I’ve always had an interest in web startups and web based businesses. There is a growing boom in internet-based companies in the past few years. The reason is clear… the cost to startup is far cheaper on the internet than it ever was. Sites are being designed for relatively minimal costs, and seem to be able to achieve overnight success. Now, of course, we only hear about the success stories (youtube, digg, myspace) rather than the countless failures or minor players in these spaces.
What’s interesting is that everyone’s measure of success is relative. I run a reasonably popular Mac-based site on the internet, but I have my sights aimed higher in the long run. A couple of notable blog entries from much larger successes underscores that for entrepreneurs what you have is never enough.
James Hong of HotorNot.com appears to make millions a year at his popular site, but has a burning desire to do more:
But we’re on a mission. We have something pretty neat that we want to build, and we’re willing to risk a lot to get there… and we’re hungry as hell. Maybe we’ll succeed, and maybe we’ll fail, but at least we’re going for it.
No details on what he plans on doing to HotorNot, but he is clearly moving away from the safety of the status-quo and trying to expand his empire.
Meanwhile, just yesterday, Marcus Frind who runs PlentyofFish, a free online dating site, posted about what he saw as the growing trend of social networking taking over dating sites.

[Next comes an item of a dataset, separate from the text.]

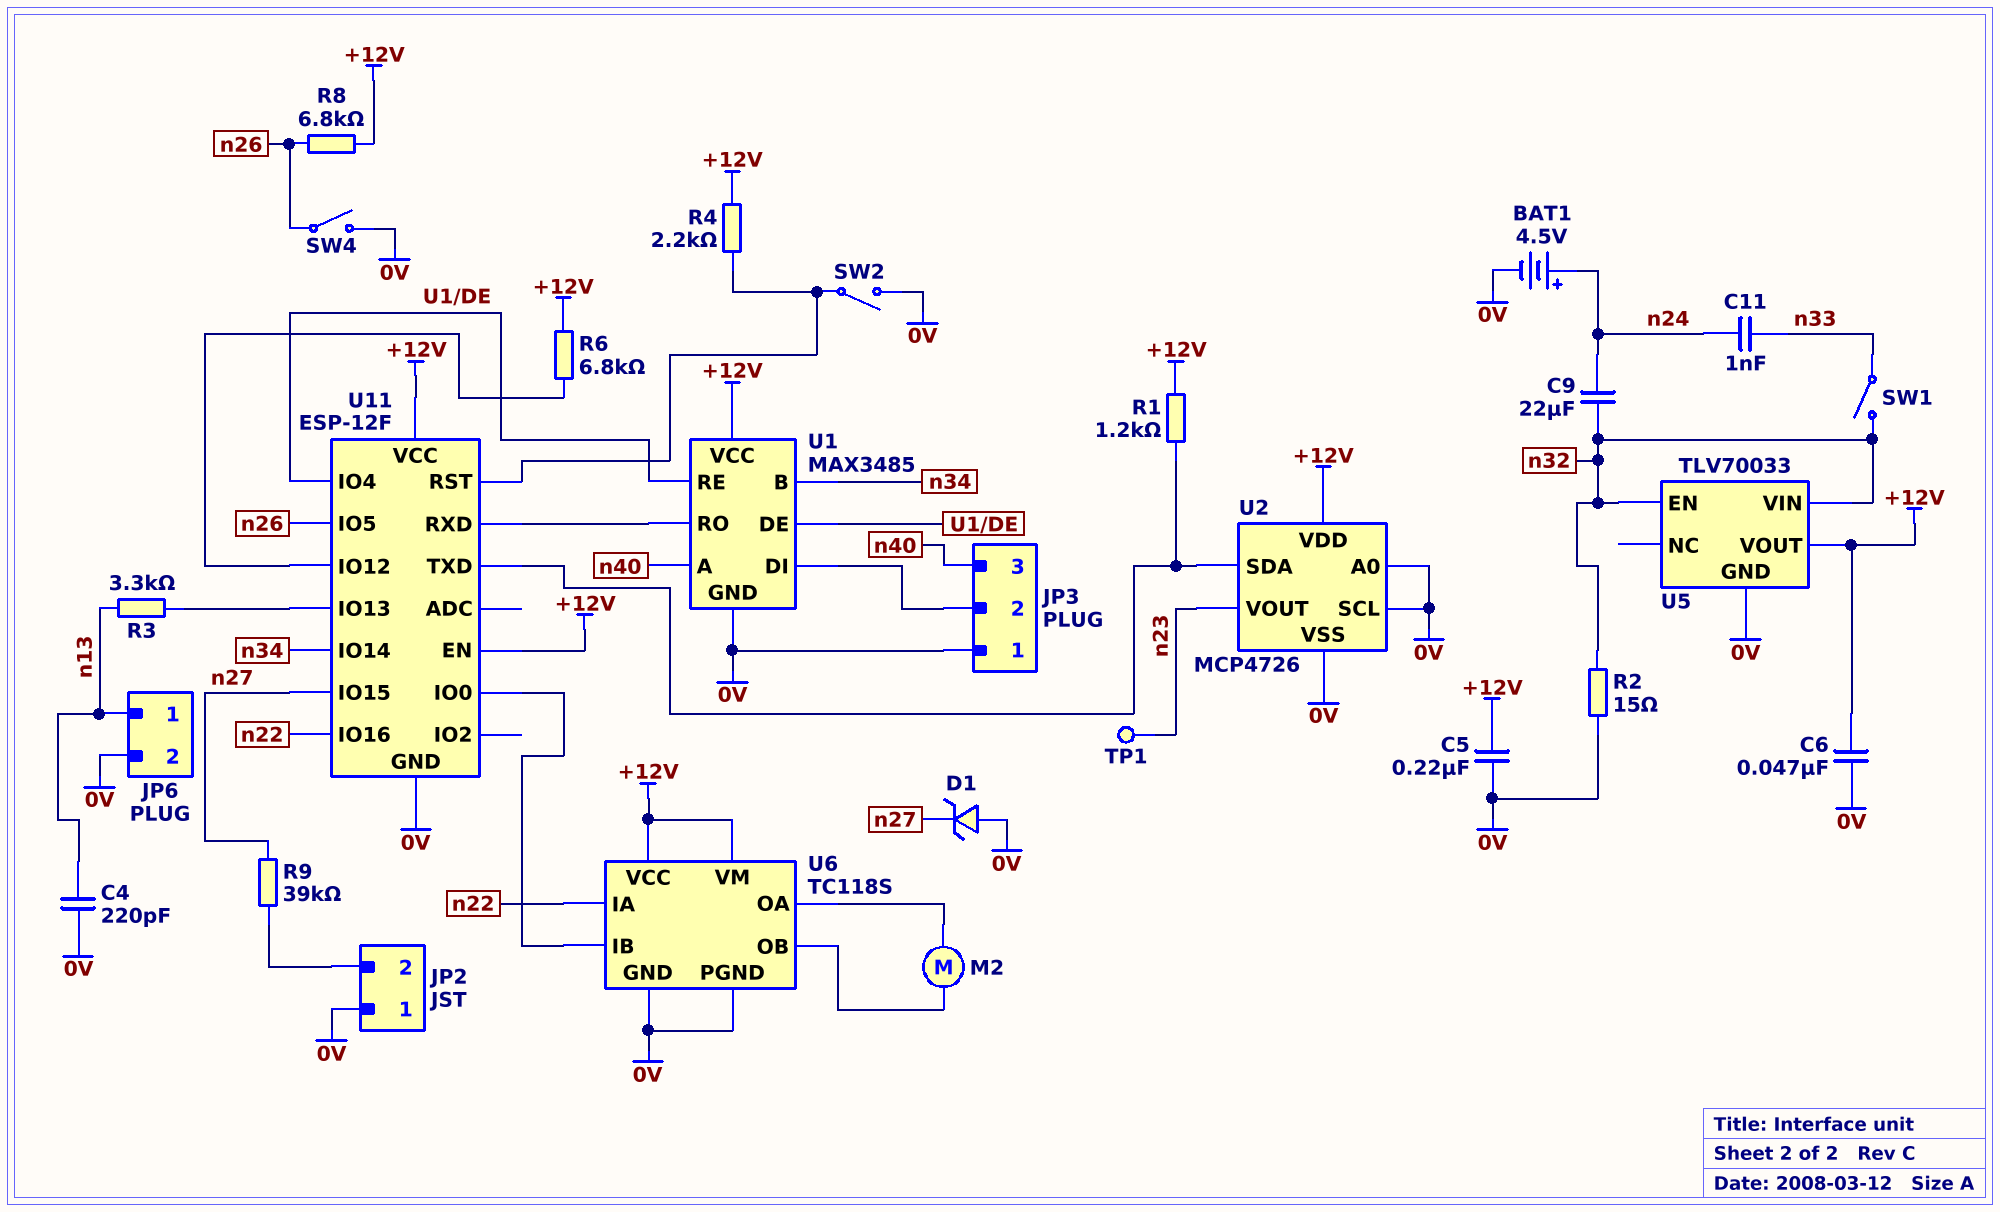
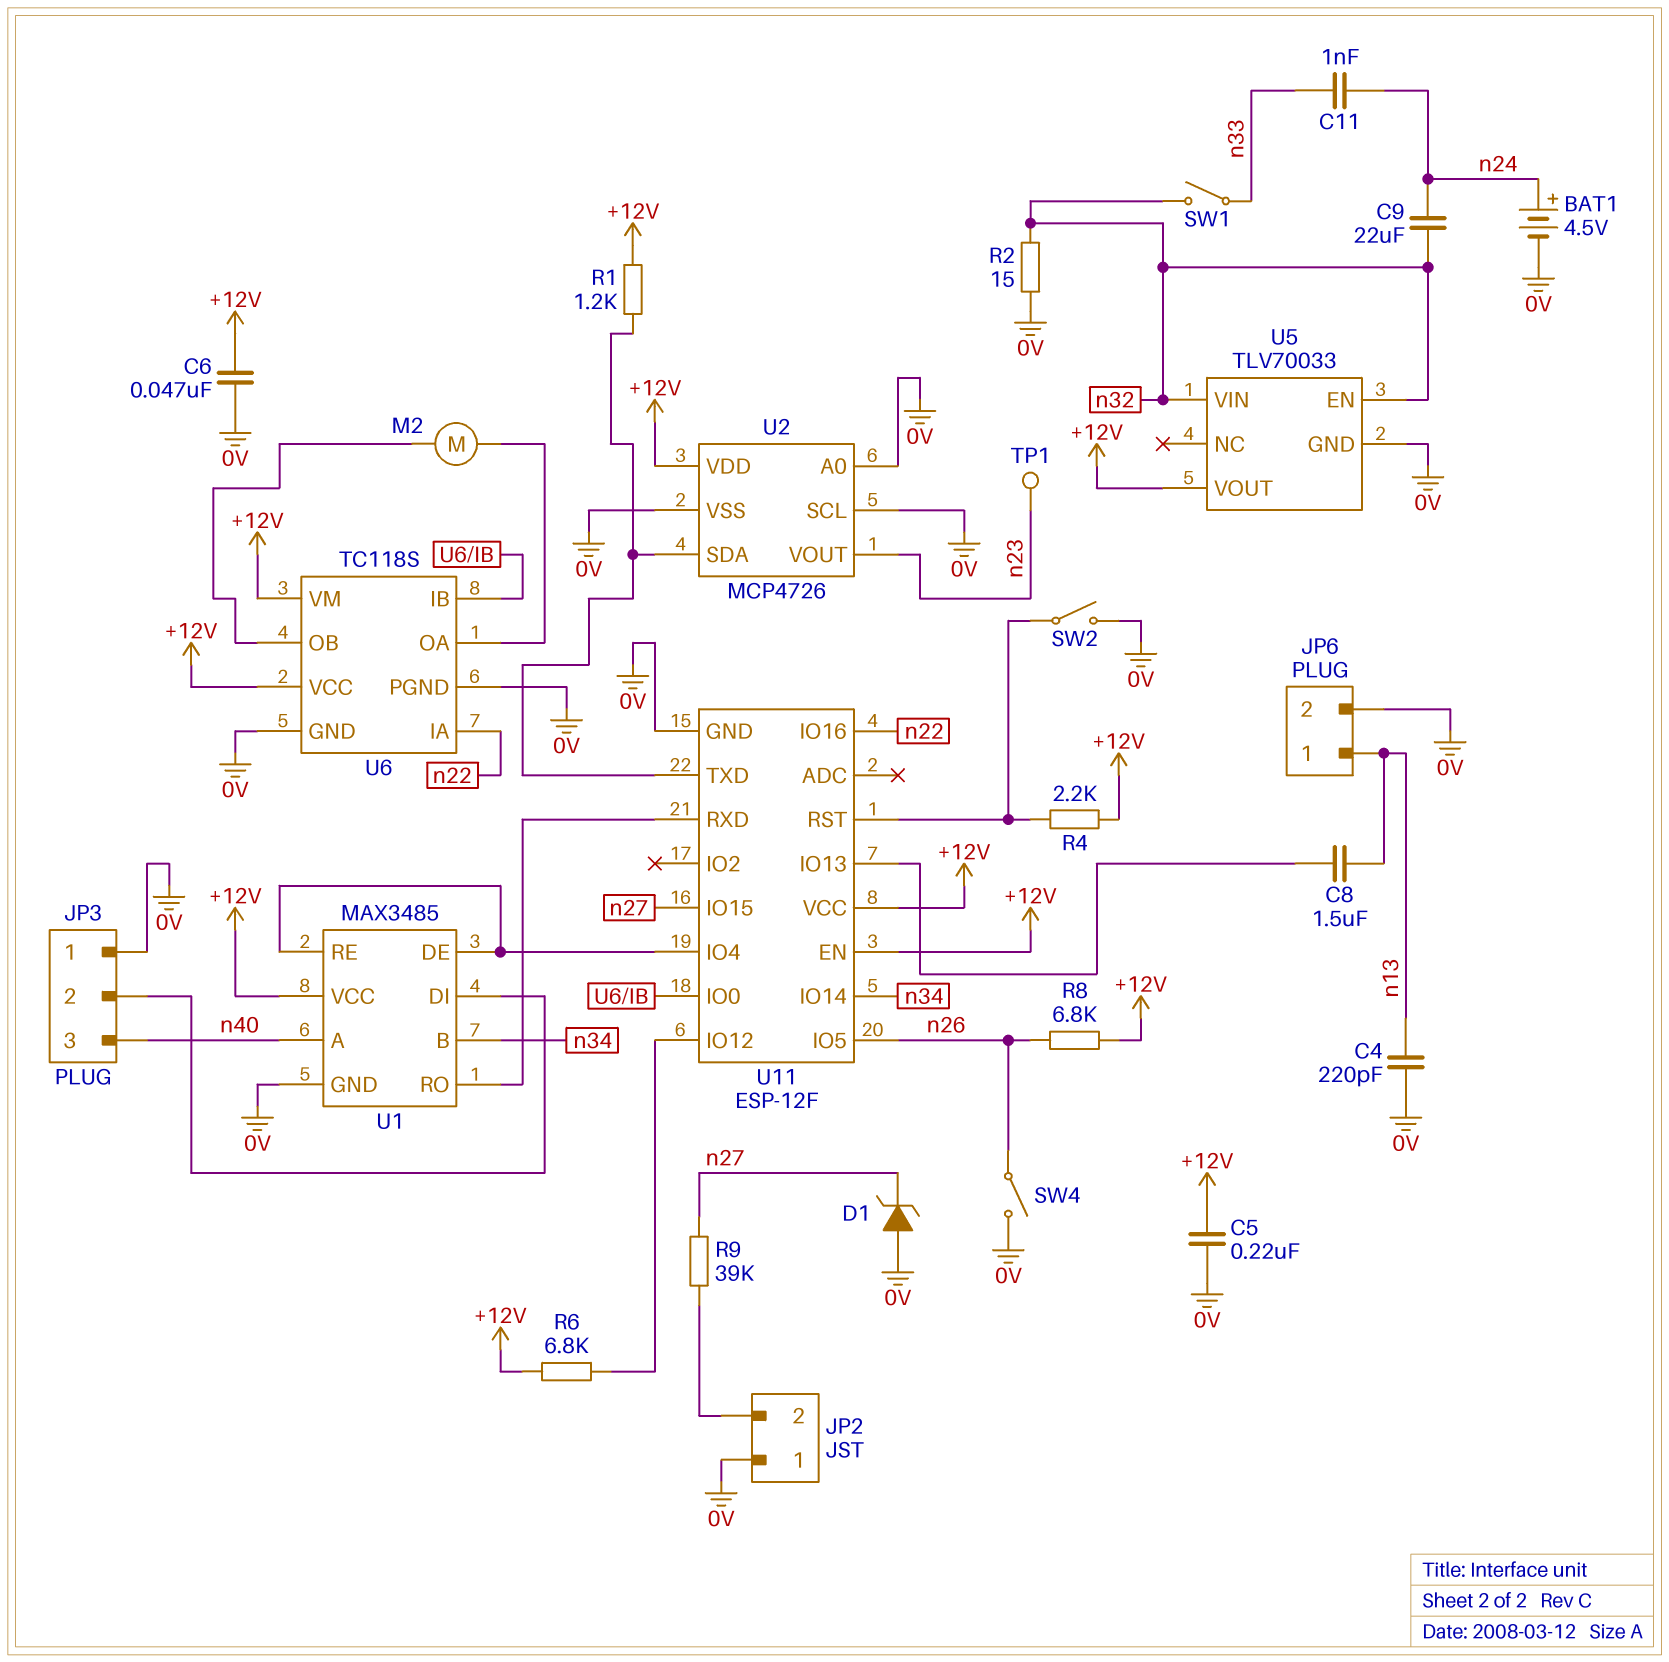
C8: none -> 1.5uF (U11/IO13, n13)
R3: 3.3k (U11/IO13, n13) -> none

But there is no way that [the current format] will take plentyoffish to 10 billion a month or even 2 billion. I’ve tried making many minor and semi big changes to site the last few months but nothing has had a real effect. By real effect I mean adding millions of new users. So once again time to change the format and move this category forward or create an entirely new category.
To give some perspective, Markus’s dating site generates over 22 million page views/day and over $4.5 million a year (with no employees). But looking at where the trends are going is pushing him to change his format, and try to expand.
I don’t think this is a side-product of greed…. it’s the fundamental desire to win. For entrepreneurs, it’s all about winning.
It will be very interesting to see how successful and dramatic these changes will be.
Hehe… a ‘reasonably popular Mac-based site’. Even in the context of this article, I think you take ‘humble’ to a new level.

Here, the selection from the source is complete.